GAM interaction- how to interpret

Question

I am working with a GAM model (based on a negative binomial distribution): model_n = gam(y ~ x1 +x2+ x3+x4 + s(x5)+x6+s(acc, by=ses)+x7+x8+ x9+x10, data=totalfinals, family=negbin(3))

I am interested in the interaction between s(acc) and the parametric continuous variable ses. I obtained this graph but I am not sure how to interpret the relation.

I guess I am not sure how to interpret the effect of the interaction between s(acc) and ses on the DV - I am confused by the centering based on zero so I am not sure what it means when the values along the y axis get higher or lower than 0, especially in the context of a negative binomial model.

Also, could anyone recommend some books so I can learn about interactions with splines in GAM models?

Answer 1

In a linear model, say

$$\hat{y}_i = \beta_0 + \beta_1 x_{1i}$$

the effect of $\mathbf{x}_1$ on the response is constant. If we add $\mathbf{x}_2$ to the model and an interaction between both covariates

$$\hat{y}_i = \beta_0 + \beta_1 x_{1i} + \beta_2 x_{2i} + \beta_3 (x_{1i}\times x_{2i})$$

the magnitude of the linear effect of $\mathbf{x}_1$ depends linearly on the effect of $\mathbf{x}_2$.

The same intuition guides the interpretation of a varying coefficient model such as the one you fitted.
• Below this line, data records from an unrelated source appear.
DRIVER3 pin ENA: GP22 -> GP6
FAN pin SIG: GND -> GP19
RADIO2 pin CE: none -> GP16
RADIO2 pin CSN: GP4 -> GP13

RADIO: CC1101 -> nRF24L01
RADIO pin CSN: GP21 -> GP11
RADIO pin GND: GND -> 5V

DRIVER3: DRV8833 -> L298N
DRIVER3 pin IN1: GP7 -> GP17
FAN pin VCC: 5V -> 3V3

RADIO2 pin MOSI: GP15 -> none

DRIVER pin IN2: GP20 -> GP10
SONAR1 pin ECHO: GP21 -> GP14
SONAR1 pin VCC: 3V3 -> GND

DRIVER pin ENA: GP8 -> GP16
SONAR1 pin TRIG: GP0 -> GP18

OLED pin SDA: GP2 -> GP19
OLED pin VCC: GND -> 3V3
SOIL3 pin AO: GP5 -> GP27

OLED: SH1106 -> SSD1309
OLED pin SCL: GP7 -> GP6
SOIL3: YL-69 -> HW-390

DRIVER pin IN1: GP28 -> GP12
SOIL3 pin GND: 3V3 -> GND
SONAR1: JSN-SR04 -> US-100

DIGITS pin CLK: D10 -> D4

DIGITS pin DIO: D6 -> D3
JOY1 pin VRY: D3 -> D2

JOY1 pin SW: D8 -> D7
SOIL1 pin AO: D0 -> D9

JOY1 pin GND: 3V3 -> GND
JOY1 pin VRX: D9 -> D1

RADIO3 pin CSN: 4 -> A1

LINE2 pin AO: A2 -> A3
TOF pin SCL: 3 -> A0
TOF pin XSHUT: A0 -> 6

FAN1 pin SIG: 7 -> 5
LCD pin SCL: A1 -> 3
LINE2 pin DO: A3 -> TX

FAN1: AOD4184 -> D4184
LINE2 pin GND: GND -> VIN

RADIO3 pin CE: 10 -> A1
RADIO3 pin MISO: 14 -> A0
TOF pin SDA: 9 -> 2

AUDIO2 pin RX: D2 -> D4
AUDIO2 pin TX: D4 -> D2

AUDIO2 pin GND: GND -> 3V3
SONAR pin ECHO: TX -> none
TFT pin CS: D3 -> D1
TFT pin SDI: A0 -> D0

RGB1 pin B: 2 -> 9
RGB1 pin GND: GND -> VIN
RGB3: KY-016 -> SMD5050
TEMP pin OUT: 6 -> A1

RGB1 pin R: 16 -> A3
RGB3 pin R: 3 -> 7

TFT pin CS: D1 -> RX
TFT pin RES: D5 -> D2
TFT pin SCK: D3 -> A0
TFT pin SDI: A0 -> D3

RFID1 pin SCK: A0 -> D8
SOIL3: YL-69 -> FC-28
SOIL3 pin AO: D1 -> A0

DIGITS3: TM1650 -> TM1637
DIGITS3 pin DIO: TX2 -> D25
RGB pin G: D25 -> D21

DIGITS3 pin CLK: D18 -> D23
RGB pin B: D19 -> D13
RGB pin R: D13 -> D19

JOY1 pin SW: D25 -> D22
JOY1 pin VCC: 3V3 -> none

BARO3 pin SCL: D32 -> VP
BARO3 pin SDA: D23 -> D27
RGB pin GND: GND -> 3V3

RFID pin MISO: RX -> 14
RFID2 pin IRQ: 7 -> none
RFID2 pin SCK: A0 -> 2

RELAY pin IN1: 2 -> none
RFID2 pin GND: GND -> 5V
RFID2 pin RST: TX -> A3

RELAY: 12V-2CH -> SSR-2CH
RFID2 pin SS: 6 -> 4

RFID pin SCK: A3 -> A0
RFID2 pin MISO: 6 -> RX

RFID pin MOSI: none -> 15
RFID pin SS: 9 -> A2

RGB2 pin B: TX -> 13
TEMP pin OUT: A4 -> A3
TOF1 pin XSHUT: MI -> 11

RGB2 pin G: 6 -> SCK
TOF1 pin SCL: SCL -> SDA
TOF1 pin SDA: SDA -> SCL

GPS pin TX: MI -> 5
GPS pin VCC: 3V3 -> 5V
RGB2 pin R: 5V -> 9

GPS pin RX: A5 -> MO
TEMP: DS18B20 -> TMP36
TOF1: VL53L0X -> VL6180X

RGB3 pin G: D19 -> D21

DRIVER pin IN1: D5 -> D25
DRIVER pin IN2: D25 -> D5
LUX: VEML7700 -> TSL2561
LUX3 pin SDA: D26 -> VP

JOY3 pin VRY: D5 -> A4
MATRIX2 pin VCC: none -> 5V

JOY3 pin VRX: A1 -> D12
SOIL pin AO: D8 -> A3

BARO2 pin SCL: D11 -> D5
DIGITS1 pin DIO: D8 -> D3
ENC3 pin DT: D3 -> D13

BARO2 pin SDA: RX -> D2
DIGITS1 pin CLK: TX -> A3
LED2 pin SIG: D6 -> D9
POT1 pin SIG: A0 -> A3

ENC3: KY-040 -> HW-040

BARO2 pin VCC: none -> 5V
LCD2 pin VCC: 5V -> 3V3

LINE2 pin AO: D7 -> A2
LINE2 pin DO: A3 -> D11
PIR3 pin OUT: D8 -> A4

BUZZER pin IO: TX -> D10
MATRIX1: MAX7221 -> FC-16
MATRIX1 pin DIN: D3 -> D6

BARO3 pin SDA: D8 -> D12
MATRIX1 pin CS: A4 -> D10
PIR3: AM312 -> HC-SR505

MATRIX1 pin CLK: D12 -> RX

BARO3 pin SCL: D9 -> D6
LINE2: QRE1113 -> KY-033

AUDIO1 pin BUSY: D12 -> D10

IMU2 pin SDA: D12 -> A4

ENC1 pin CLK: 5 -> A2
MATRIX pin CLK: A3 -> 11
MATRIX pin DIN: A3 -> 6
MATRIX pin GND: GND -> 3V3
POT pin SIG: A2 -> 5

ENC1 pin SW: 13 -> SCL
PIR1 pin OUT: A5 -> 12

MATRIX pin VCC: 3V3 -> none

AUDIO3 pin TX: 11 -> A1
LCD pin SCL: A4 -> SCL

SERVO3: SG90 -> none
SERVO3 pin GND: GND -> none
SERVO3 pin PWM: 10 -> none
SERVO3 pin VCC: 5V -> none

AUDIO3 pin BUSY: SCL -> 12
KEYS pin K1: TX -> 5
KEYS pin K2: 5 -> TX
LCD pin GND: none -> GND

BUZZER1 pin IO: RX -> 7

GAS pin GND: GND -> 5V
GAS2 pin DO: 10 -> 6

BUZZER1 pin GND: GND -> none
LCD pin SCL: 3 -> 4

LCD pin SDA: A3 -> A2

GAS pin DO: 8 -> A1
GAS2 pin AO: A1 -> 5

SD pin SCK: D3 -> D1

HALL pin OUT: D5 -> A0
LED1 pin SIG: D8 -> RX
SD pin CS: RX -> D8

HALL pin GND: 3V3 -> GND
The key difference is that now we are thinking about how the magnitude of linear effect of $\mathbf{x}_1$ depends smoothly on $\mathbf{x}_2$.

The way to read the plot you show is to think in terms of $\hat{\beta} \times \text{ses}$, and the value of $\hat{\beta}$ for any value of $\text{acc}$ is indicated by the smooth line. The effect of $\text{ses}$ on the response is estimated to be positive, but only for values of $\text{acc}$ between ~6 and ~11, with the strongest effect of $\text{ses}$ on the response found at $\text{acc} \approx$ 8.

As this is a Negative Binomial model, all of the above effects are on the log scale. You would need to exponentiate the values on the y-axis to see the (now multiplicative) effect of $\text{ses}$ on the response. To guide this however, $\exp(0) = 1$, so the zero line in the plot indicates no effect or change in response on the log scale and on the response scale it also means no effect because the interpretation there is that we multiply values by $\exp(0) = 1$.

If you want to really dig into this visually, do as @AndrewM suggests, and create a new data frame with all the covariates except acc held at their mean or median values and vary acc over it's range. If you predict from the model passing this new data set as newdata you can explore the predicted values on the response scale (using type = "response") as you vary acc. I would do this for a few values of sec so you can see how the two variables interact.